Mitsubishi Heavy Books $1.8 Billion Loss on Mitsubishi Motors

  • Company raises average yen forecast to 105 from 110 vs dollar
  • IHI, Mitsubishi cut profit forecast on stronger yen prediction

Mitsubishi Heavy Industries Ltd., the second-biggest shareholder in Mitsubishi Motors Corp., booked a 188 billion yen ($1.8 billion) loss on its stake in the carmaker after a fuel-economy test scandal led to a plunge in the shares.

Shares of the company dropped the most in a month after it cut its profit and sales forecasts for the year, citing the investment loss and a stronger yen. It reported a net loss of 12.1 billion yen in the three months ended June, compared with a profit of 35.5 billion yen in the year earlier period, according to a statement in Tokyo Friday. Sales fell 9 percent to 847 billion yen.

The maker of power plant equipment, aircraft and ships, which has pledged to maintain its stake in the carmaker, will stop outsourcing executives to the company after Nissan Motor Co. agreed to buy 34 percent of the automaker and become the lead shareholder, said Kentaro Ikeda, a manager in the managerial accounting group. Mitsubishi Motors shares have tumbled 53 percent this year.

Tokyo-based Mitsubishi Heavy lowered its net income outlook to 100 billion yen for the fiscal year ending March 31, from 130 billion yen, after accounting for the investment loss and the impacts of a stronger yen, it said Friday. It raised its forecast for the average yen-dollar rate this fiscal year to 105 yen from 110 yen.

Shares slumped 4.1 percent, the biggest loss since the U.K.’s vote to leave the European Union on June 24, to 443.1 yen in Tokyo on Friday.

IHI, Kawasaki

IHI Corp., a Japanese maker of engines, bridges and ships, also cut its earnings forecasts today as it predicted a stronger yen against the dollar for the fiscal year.

The company cut its net income target 27 percent to 22 billion yen for the year ending March 31, it said in a statement Friday.
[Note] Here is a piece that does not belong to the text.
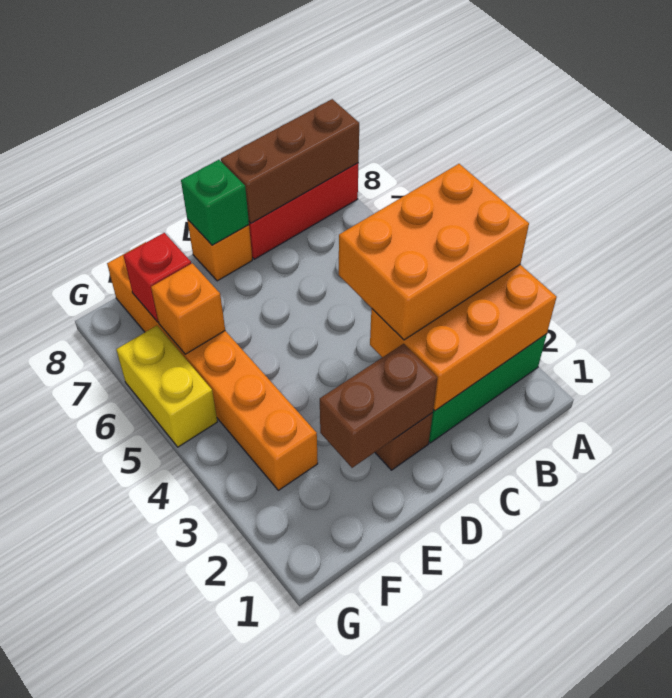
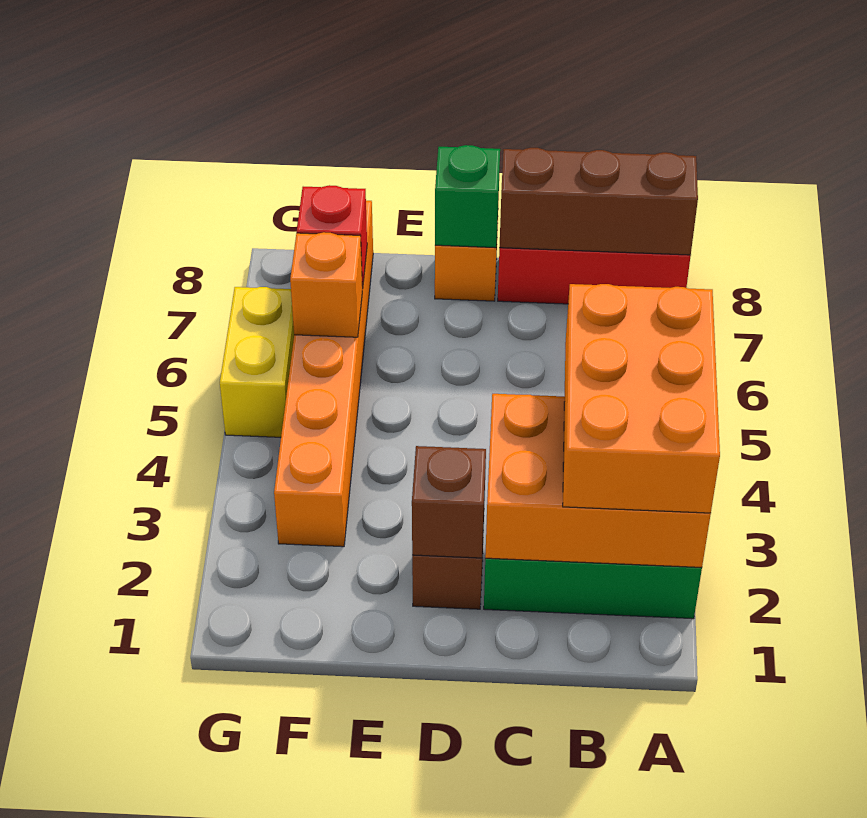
orange brick A3:C4 level 3 -> orange brick A2:B4 level 3
brown brick D2:E2 level 2 -> brown brick D2 level 2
Sales will probably be 1.52 trillion yen for the period, compared with an earlier forecast of 1.6 trillion yen, it said.

IHI also predicts the yen will average 105 against the dollar this fiscal year, compared with an earlier prediction of 110 yen, it said in a statement Friday.

Kawasaki Heavy Industries Ltd., the Japanese maker of New York City subway trains, kept its full-year sales and net income forecasts unchanged, while booking an 11.4 billion yen foreign exchange charge for the three months ended June 30, it said in a statement Friday. The company predicts the yen will average 110 against the dollar this fiscal year.